I think I see what the problem is.  You have given nagios unlimited read permissions (which are for events) and no write permissions (which are for interactive commands).  Given that you're trying to run interactive commands with your script, you're likely to find that everything is denied.  Plus, given that you're never reading the asynchronous events, you're building up a large queue; while that shouldn't cause Asterisk to crash, it certainly is a reason why stuff isn't working as expected.

What's possibly happening is that you're building up a large number of nagios sessions, each of which is eating a large queue, and you're simply running out of memory.

By: Tilghman Lesher (tilghman) 2007-06-25 17:19:01

Also, your permit lines are doing absolutely nothing to prevent other hosts from connecting.  You need a deny=0.0.0.0/0.0.0.0 before the permit line to prevent other hosts from connecting.  This is because the manager interface defaults to allowing all connections.
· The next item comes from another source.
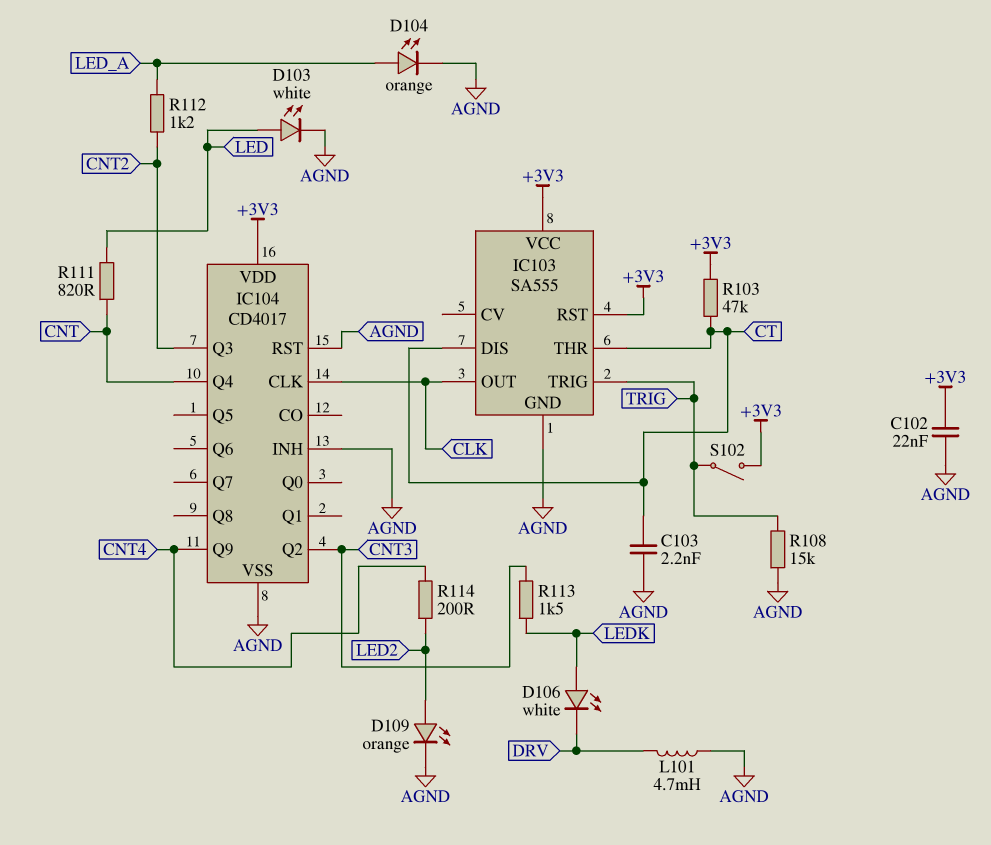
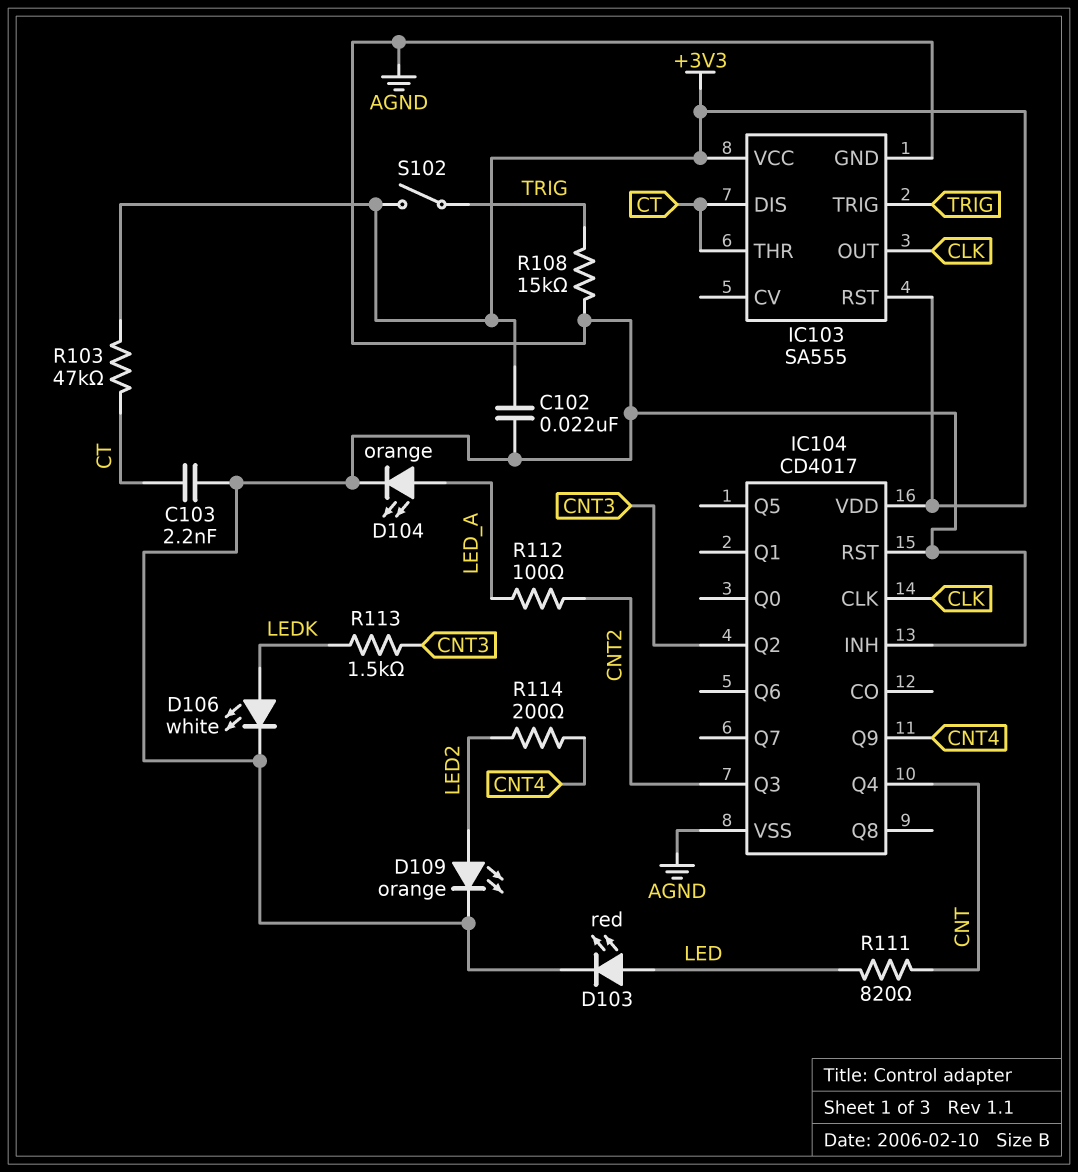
D103: LED white (A LED, K AGND) -> LED red (A LED, K AGND)
D106: LED white (A LEDK, K DRV) -> LED white (A LEDK, K AGND)
L101: 4.7mH (AGND, DRV) -> none
R112: 1.2k (CNT2, LED_A) -> 100 (CNT2, LED_A)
By: Attila Megyeri (amegyeri) 2007-06-25 18:04:00

Well, actually in the most recent config nagios uses the "status", the nagios user was left in the manager.conf by mistake.

The monitoring works perfectly, i.e. I'm not getting any denials. I just turned it of recently to avoid crashing.

Now, I removed the permit line (as I'm using a firewall anyway) but I doubt this would change anything.

So I guess we need to dig inside deeper... :(

By: Jason Parker (jparker) 2007-07-31 11:22:38

Can this issue be reproduced on 1.4?

Once 1.2 goes into maintenance mode (scheduled for tomorrow - August 1st), all issues that only affect 1.2 may be closed.

By: Steve Murphy (murf) 2007-08-02 15:44:54

I apologize for this, but I'm closing this bug because the time for 1.2
support is now expired.

All hope is not lost, tho! Hopefully, there will come a time and chance for you
to move your installation to 1.4; and if this problem persists in 1.4, you are more than welcome to re-open this bug, or open a new one, and we'll see if it can't be solved.

If the problem disappears in 1.4, all I can say is Yay!; but if not, we'll dive back in and sort it out.

Sorry for this inconvenience! We hope you'll stick with it and try this on 1.4.